Director of wealth management and portfolio manager
Years in the industry: 12

One of Wealth Professional’s Top 50 Advisors for 2017, Simon Partington is a Young Gun who has clearly hit his stride in the industry. He has amassed assets under management of $163 million and oversees his own team at Richardson GMP – all before his 35th birthday. He chalks his current success up to 12 years of hard work as he progressed through the ranks at Canada’s leading independent wealth manager. His time at Richardson GMP has provided a valuable learning experience – one he believes is increasingly harder for young advisors to find.

“The big banks don’t want small accounts or households, and that’s how most of the large advisors today started  20 years ago,” Partington says. “Rookie programs don’t work out for many young advisors because they tend to burn out after a couple of years of cold-calling and prospecting family and friends. It’s challenging to start from scratch in this industry, and that’s when young advisors either get discouraged or do not meet that company’s expectations and ultimately leave the business.”

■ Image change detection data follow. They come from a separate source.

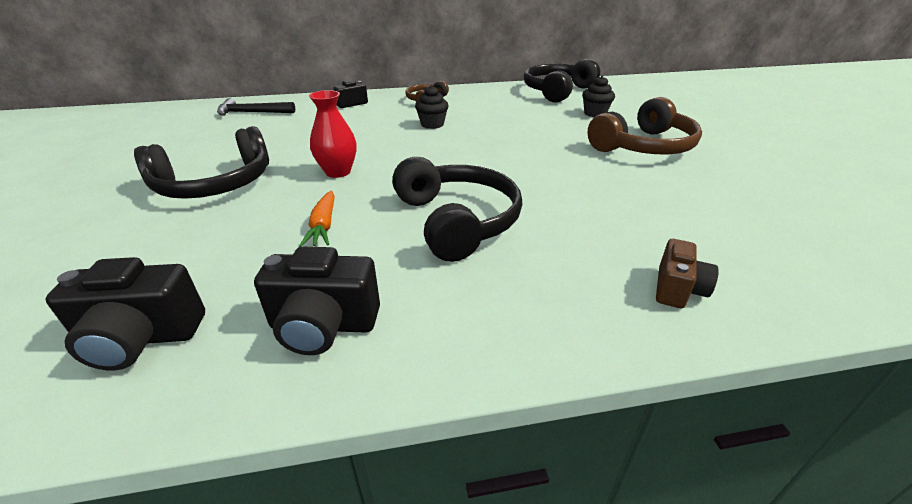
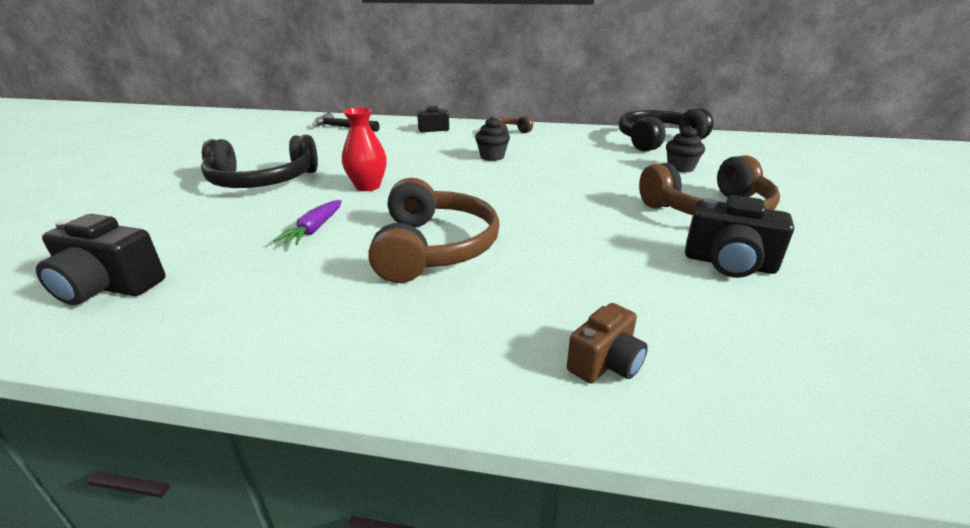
camera: 20 degrees right, 5 degrees down
(323, 226) = (314, 229): orange carrot -> purple carrot
(323, 326) = (239, 311): black camera -> black camera (729, 263)
(457, 221) = (434, 247): black headphones -> brown headphones

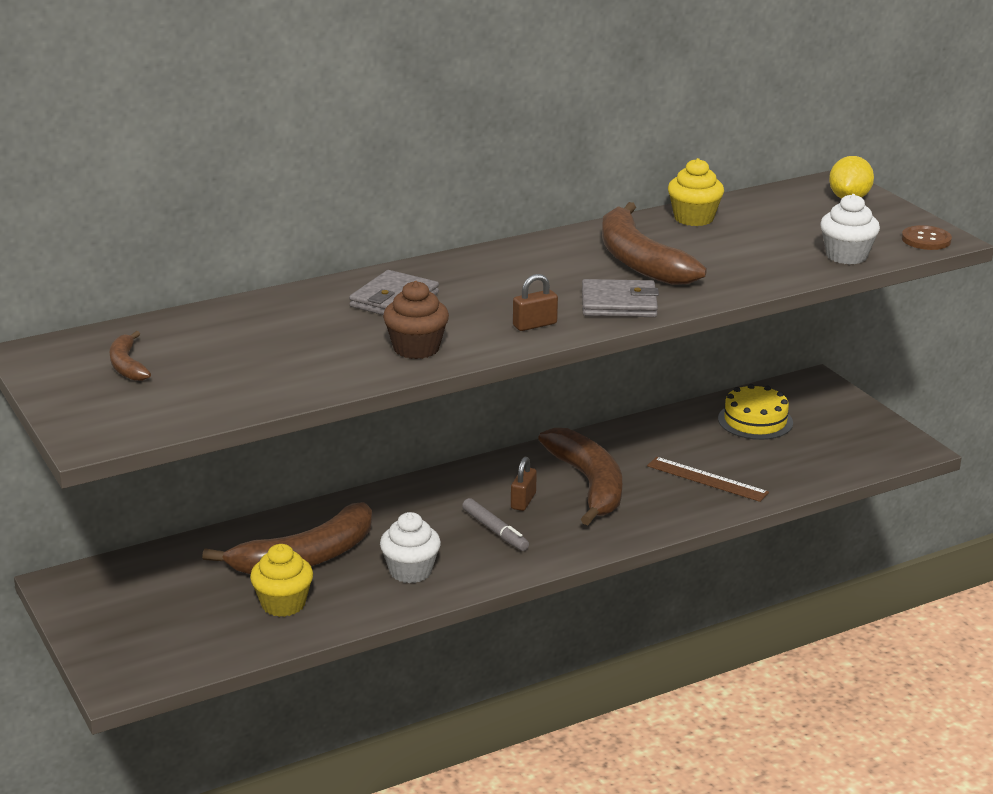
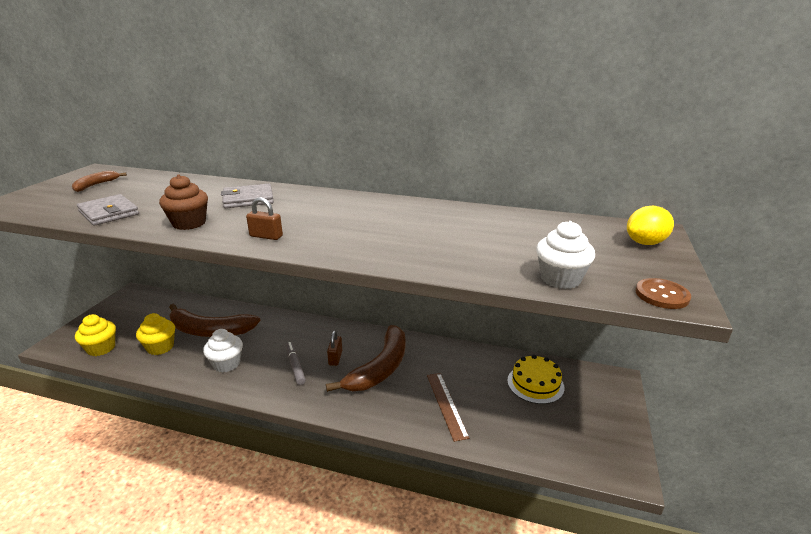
camera: 45 degrees right, 0 degrees up
(495, 531) = (295, 366): grey marker -> grey marker turned 150 degrees clockwise
(523, 501) = (335, 358): brown padlock -> brown padlock turned 60 degrees counterclockwise
(619, 303) = (336, 244): grey wallet -> grey wallet (109, 213)
(639, 260) = (409, 226): brown banana -> none
(694, 218) = (499, 217): yellow cupcake -> yellow cupcake (101, 348)

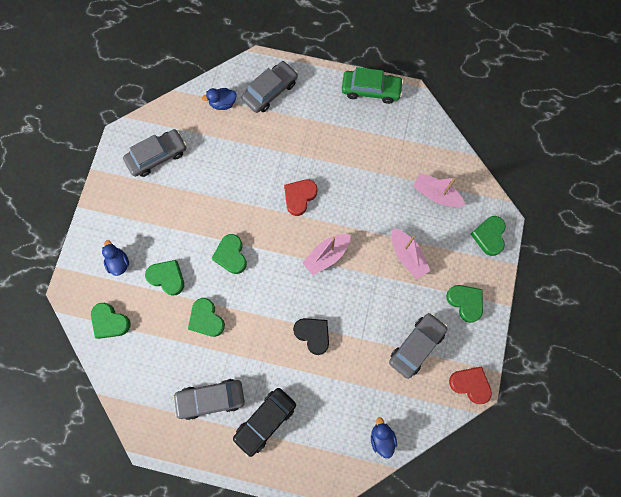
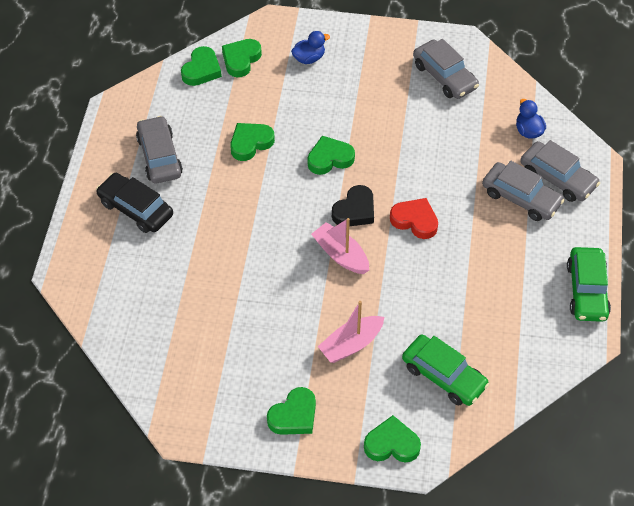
camera: 85 degrees right, 20 degrees down
(167, 277) = (296, 102): green heart -> green heart (201, 70)
(313, 334) = (239, 247): black heart -> black heart (355, 210)
(381, 438) = (117, 326): blue duck -> none
(416, 346) = (231, 360): grey car -> grey car (521, 198)
(436, 194) = (443, 376): pink boat -> green car
(470, 384) = (184, 423): red heart -> none

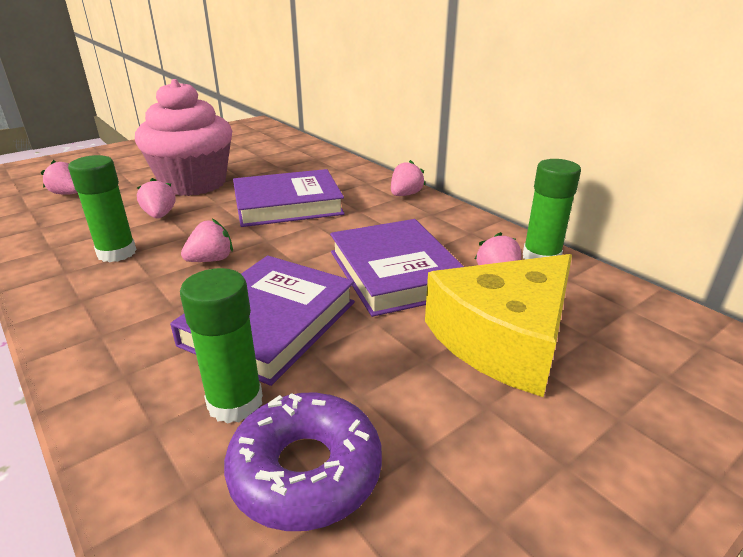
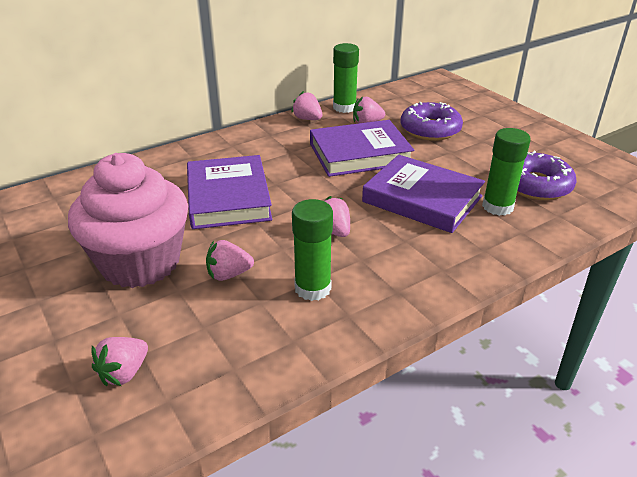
camera: 85 degrees left, 5 degrees up
(405, 195) = (228, 141): pink strawberry -> pink strawberry (307, 119)
(504, 339) = (430, 129): yellow cheese -> purple donut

High turnover is an issue for the industry today and is likely to become even more of a problem in the years ahead. To address it, Partington says firms should do more to support younger advisors as they learn the ropes. “The industry needs to develop a coaching or partnering strategy to help get young advisors up to speed to a point that they can be independent – not only as a great advisor, but also to help grow their practice,” he says.

In offering this suggestion, he’s speaking from experience; the support he received at Richardson was a major factor in his development. “There was always an open-door policy with most senior advisors, and by the end of my second year working at the firm, I had met most of the senior partners and found out how they managed investments, grew their practices and built a great business model,” he says. “This can be more challenging with other firms, as it seems as though everyone is in competition with each other.”

In Partington’s opinion, the primary duty of a wealth manager today is to preserve assets, rather than load on risk for returns that may never materialize. “Clients remember 2008 all too well, and I have found that clients want their money protected more than they want you swinging for the fences for returns,” he says. “Furthermore, it should be a discussion around goals-based investing versus market returns.”